Edek dość mocno zapadł w pamięci widzów "Sanatorium miłości". Emerytowany policjant dał się poznać jako osoba szczera, aż do bólu, bezpośrednia i wyjątkowo despotyczna. Jego poglądy dotyczące relacji damsko-męskich wzbudzały ogromne kontrowersje i nie spodobały się innym kuracjuszkom. Najprawdopodobniej właśnie przez to nie udało mu się odnaleźć w programie miłości. Dopiero po zakończeniu nagrań do "Sanatorium miłości" na jego drodze stanęła Hanna. Dumny Edek chętnie chwalił się w sieci zdjęciami z ukochaną.

Sielanka trwała do czasu, gdy u Hanny zdiagnozowano śmiertelną chorobę. Pomponik donosi, że 62-latka "przeszła skomplikowaną operację onkologiczną w szpitalu w Bydgoszczy". Portal napisał też, że dowiedział się o ciężkiej chorobie partnerki, "zgotował jej piekło". Sytuacja była tak napięta, że Hanna musiała wyprowadzić się z jego domu.

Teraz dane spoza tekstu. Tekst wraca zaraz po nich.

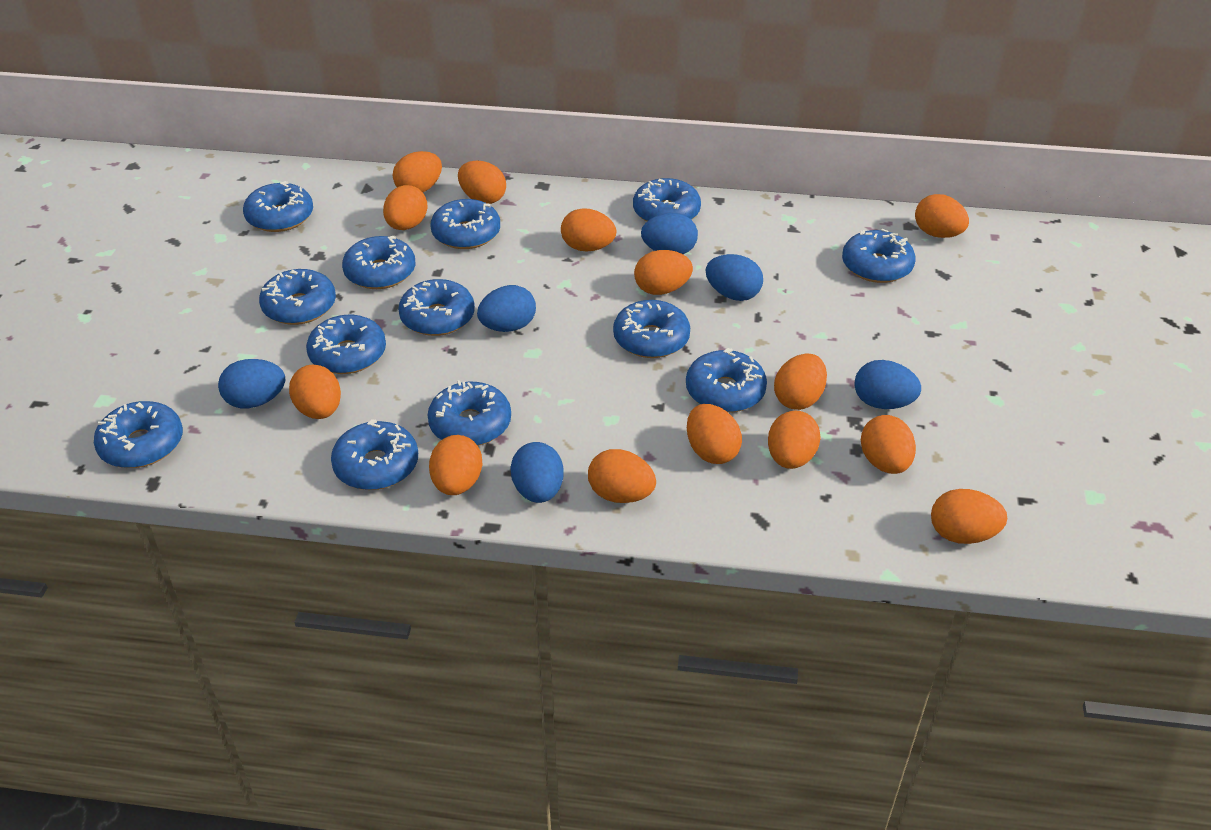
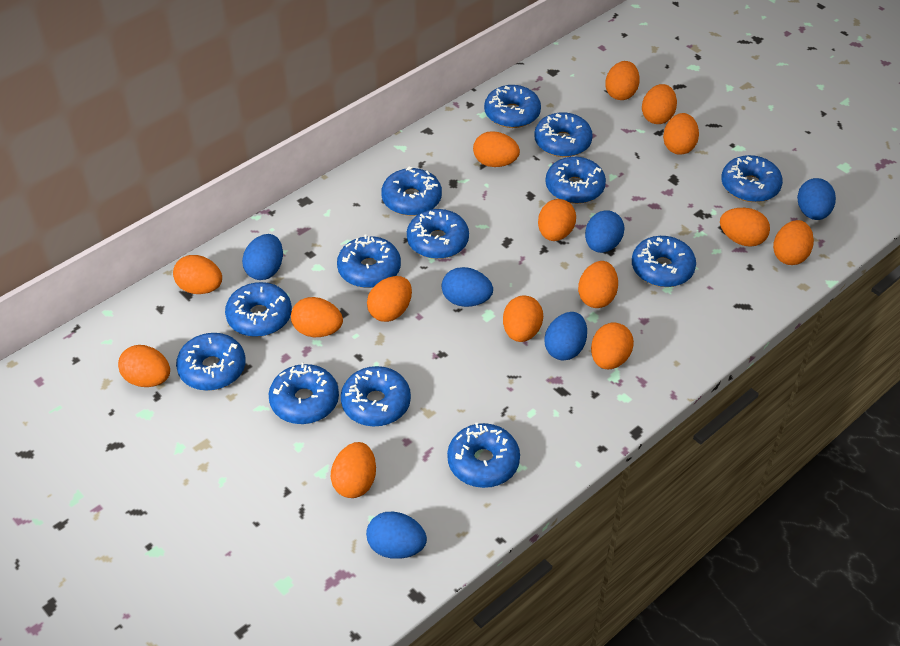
orange egg: 14 -> 15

- To była ostra próba dla naszych uczuć. Wcześniej jeszcze ja miałem operację ucha, potem zmarła moja mama i jakby tego było mało, zdrowie Hani się posypało - tłumaczy Edek w rozmowie z Pomponikiem.

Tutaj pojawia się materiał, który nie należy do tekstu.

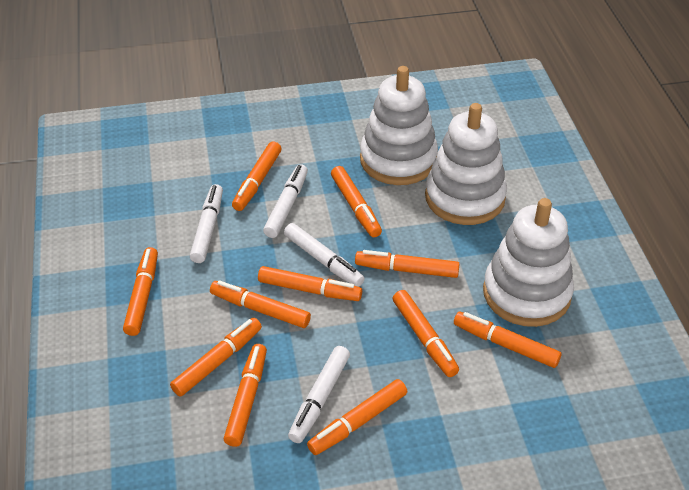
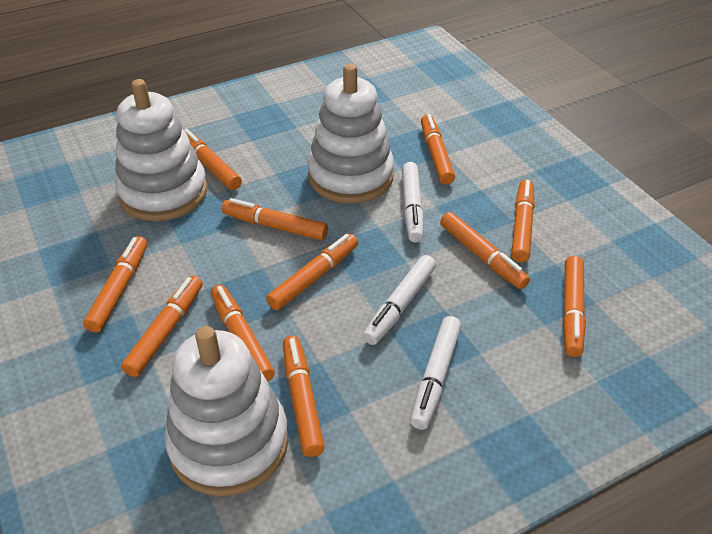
white marker: 4 -> 3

Dopiero, gdy Hanna wyprowadziła się z jego domu, Edek zrozumiał, że przez swój "niewyparzony język" i brak wsparcia stracił ukochaną.

- Nie wytrzymałem tego nerwowo, powiedziałem kilka takich głupstw, których nie powinienem, a moja kobieta potrzebowała wtedy spokoju. Przeszliśmy poważny kryzys. Zawinił mój niewyparzony język - mówi Edek.

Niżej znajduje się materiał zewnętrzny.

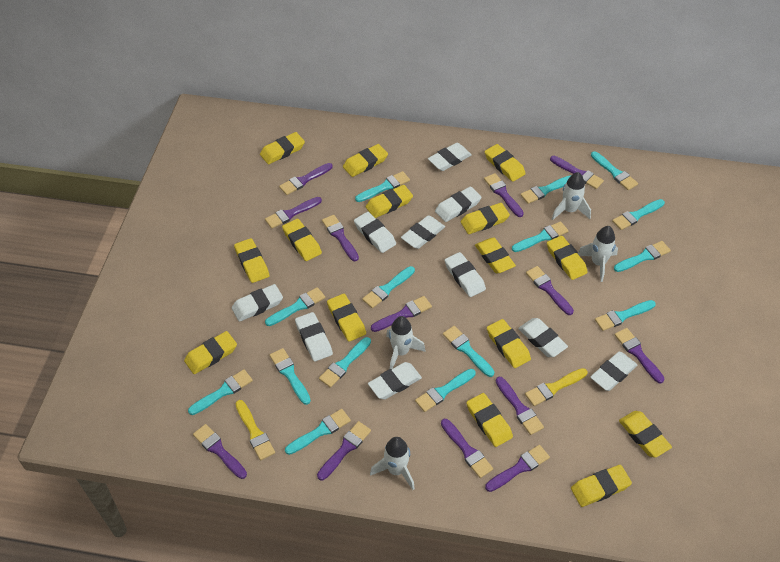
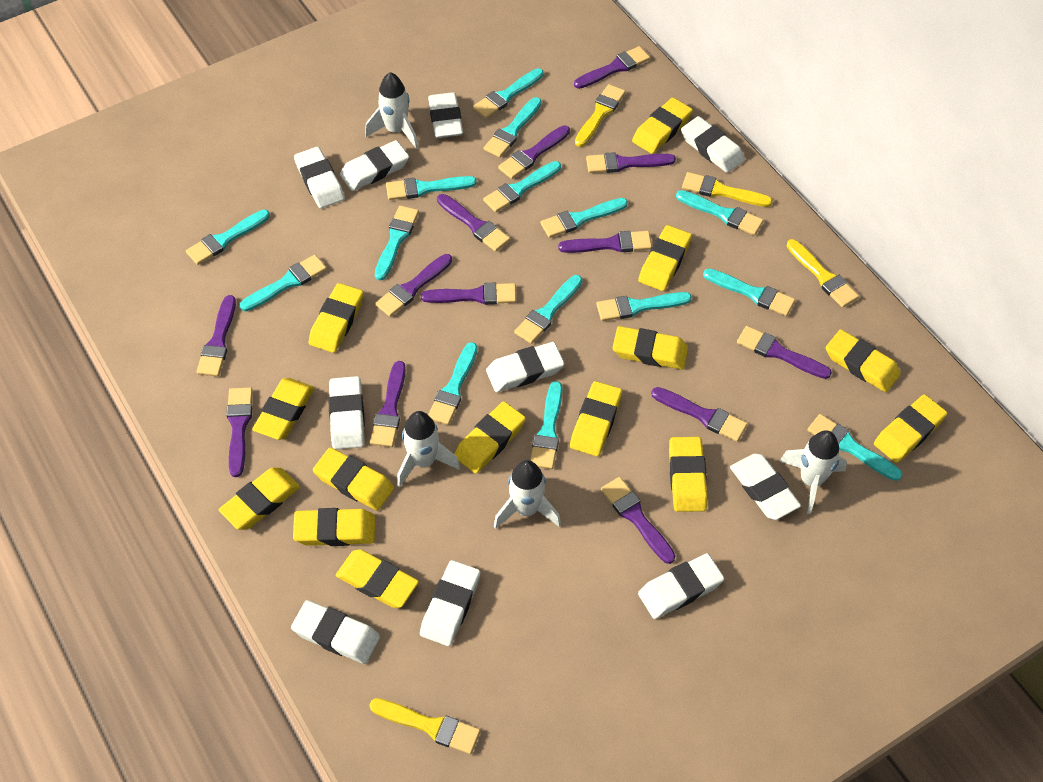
yellow brush: 2 -> 4
yellow eraser: 15 -> 14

Para rozstała się, jednak nie zerwali totalnie kontaktu. Dziś starają się naprawić swoją relację. 

- My faceci najbardziej lubimy, jak kobieta nam wybacza nawet najgorszą głupotę i ja tego Hani nie zapomnę. Najważniejsze, że wróciła do mojego domu. Na szczęście wszystko dobrze się skończyło - powiedział Edek.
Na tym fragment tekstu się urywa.